_WHAT YOU ARE ASKED TO DO_: Please output every entry below precisely as written.

_RECORDS TO PROCESS_:
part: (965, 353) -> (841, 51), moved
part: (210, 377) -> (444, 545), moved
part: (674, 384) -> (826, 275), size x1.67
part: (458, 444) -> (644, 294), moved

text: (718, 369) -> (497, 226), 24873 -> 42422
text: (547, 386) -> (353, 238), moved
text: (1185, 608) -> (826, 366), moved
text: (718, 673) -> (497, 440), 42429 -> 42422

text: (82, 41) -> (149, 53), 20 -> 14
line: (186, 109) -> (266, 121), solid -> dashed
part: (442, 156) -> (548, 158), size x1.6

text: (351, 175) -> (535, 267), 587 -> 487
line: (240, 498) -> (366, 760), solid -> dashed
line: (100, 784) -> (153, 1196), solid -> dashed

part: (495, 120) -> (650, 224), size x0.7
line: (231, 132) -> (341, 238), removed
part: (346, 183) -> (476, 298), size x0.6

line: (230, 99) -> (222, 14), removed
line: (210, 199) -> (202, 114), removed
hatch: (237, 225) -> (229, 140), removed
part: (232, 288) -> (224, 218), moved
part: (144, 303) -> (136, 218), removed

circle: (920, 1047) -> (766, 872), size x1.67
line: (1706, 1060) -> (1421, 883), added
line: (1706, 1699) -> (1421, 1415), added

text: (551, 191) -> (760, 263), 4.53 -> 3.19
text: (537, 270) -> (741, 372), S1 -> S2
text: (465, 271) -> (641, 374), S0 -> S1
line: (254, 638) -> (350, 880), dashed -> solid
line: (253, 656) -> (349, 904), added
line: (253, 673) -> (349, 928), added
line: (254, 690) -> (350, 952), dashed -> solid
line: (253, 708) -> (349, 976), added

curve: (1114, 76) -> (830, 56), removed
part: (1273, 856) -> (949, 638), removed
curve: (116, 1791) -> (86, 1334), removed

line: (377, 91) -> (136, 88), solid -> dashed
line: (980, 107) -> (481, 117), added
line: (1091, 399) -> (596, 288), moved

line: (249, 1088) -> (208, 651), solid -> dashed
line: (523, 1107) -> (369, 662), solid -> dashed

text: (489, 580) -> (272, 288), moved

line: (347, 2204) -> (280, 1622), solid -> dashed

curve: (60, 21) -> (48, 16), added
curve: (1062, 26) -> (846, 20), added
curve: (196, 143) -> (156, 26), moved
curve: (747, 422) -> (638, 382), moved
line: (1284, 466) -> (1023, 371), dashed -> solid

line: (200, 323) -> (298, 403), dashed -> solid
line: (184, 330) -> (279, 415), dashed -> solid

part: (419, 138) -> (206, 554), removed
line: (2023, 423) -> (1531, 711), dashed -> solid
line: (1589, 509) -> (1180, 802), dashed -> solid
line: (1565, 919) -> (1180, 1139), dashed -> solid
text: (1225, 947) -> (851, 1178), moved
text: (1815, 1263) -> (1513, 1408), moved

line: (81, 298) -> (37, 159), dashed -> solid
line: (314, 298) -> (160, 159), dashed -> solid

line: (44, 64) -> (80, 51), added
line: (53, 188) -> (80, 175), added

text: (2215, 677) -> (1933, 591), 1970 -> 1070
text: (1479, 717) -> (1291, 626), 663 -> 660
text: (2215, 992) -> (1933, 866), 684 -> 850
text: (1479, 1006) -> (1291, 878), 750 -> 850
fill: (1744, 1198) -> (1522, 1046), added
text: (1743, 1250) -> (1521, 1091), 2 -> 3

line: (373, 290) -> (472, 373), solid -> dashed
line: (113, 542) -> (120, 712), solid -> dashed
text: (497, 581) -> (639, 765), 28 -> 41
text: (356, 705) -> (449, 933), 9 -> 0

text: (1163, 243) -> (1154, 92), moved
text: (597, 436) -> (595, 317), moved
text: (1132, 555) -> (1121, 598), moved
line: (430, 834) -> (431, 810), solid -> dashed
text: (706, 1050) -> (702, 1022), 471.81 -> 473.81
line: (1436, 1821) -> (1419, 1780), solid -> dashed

_SOLUTION FOR THIS EXERCISE_:
part: (965, 353) -> (841, 51), moved
part: (210, 377) -> (444, 545), moved
part: (674, 384) -> (826, 275), size x1.67
part: (458, 444) -> (644, 294), moved

text: (718, 369) -> (497, 226), 24873 -> 42422
text: (547, 386) -> (353, 238), moved
text: (1185, 608) -> (826, 366), moved
text: (718, 673) -> (497, 440), 42429 -> 42422

text: (82, 41) -> (149, 53), 20 -> 14
line: (186, 109) -> (266, 121), solid -> dashed
part: (442, 156) -> (548, 158), size x1.6

text: (351, 175) -> (535, 267), 587 -> 487
line: (240, 498) -> (366, 760), solid -> dashed
line: (100, 784) -> (153, 1196), solid -> dashed

part: (495, 120) -> (650, 224), size x0.7
line: (231, 132) -> (341, 238), removed
part: (346, 183) -> (476, 298), size x0.6

line: (230, 99) -> (222, 14), removed
line: (210, 199) -> (202, 114), removed
hatch: (237, 225) -> (229, 140), removed
part: (232, 288) -> (224, 218), moved
part: (144, 303) -> (136, 218), removed

circle: (920, 1047) -> (766, 872), size x1.67
line: (1706, 1060) -> (1421, 883), added
line: (1706, 1699) -> (1421, 1415), added

text: (551, 191) -> (760, 263), 4.53 -> 3.19
text: (537, 270) -> (741, 372), S1 -> S2
text: (465, 271) -> (641, 374), S0 -> S1
line: (254, 638) -> (350, 880), dashed -> solid
line: (253, 656) -> (349, 904), added
line: (253, 673) -> (349, 928), added
line: (254, 690) -> (350, 952), dashed -> solid
line: (253, 708) -> (349, 976), added

curve: (1114, 76) -> (830, 56), removed
part: (1273, 856) -> (949, 638), removed
curve: (116, 1791) -> (86, 1334), removed

line: (377, 91) -> (136, 88), solid -> dashed
line: (980, 107) -> (481, 117), added
line: (1091, 399) -> (596, 288), moved

line: (249, 1088) -> (208, 651), solid -> dashed
line: (523, 1107) -> (369, 662), solid -> dashed

text: (489, 580) -> (272, 288), moved

line: (347, 2204) -> (280, 1622), solid -> dashed

curve: (60, 21) -> (48, 16), added
curve: (1062, 26) -> (846, 20), added
curve: (196, 143) -> (156, 26), moved
curve: (747, 422) -> (638, 382), moved
line: (1284, 466) -> (1023, 371), dashed -> solid

line: (200, 323) -> (298, 403), dashed -> solid
line: (184, 330) -> (279, 415), dashed -> solid

part: (419, 138) -> (206, 554), removed
line: (2023, 423) -> (1531, 711), dashed -> solid
line: (1589, 509) -> (1180, 802), dashed -> solid
line: (1565, 919) -> (1180, 1139), dashed -> solid
text: (1225, 947) -> (851, 1178), moved
text: (1815, 1263) -> (1513, 1408), moved

line: (81, 298) -> (37, 159), dashed -> solid
line: (314, 298) -> (160, 159), dashed -> solid

line: (44, 64) -> (80, 51), added
line: (53, 188) -> (80, 175), added

text: (2215, 677) -> (1933, 591), 1970 -> 1070
text: (1479, 717) -> (1291, 626), 663 -> 660
text: (2215, 992) -> (1933, 866), 684 -> 850
text: (1479, 1006) -> (1291, 878), 750 -> 850
fill: (1744, 1198) -> (1522, 1046), added
text: (1743, 1250) -> (1521, 1091), 2 -> 3

line: (373, 290) -> (472, 373), solid -> dashed
line: (113, 542) -> (120, 712), solid -> dashed
text: (497, 581) -> (639, 765), 28 -> 41
text: (356, 705) -> (449, 933), 9 -> 0

text: (1163, 243) -> (1154, 92), moved
text: (597, 436) -> (595, 317), moved
text: (1132, 555) -> (1121, 598), moved
line: (430, 834) -> (431, 810), solid -> dashed
text: (706, 1050) -> (702, 1022), 471.81 -> 473.81
line: (1436, 1821) -> (1419, 1780), solid -> dashed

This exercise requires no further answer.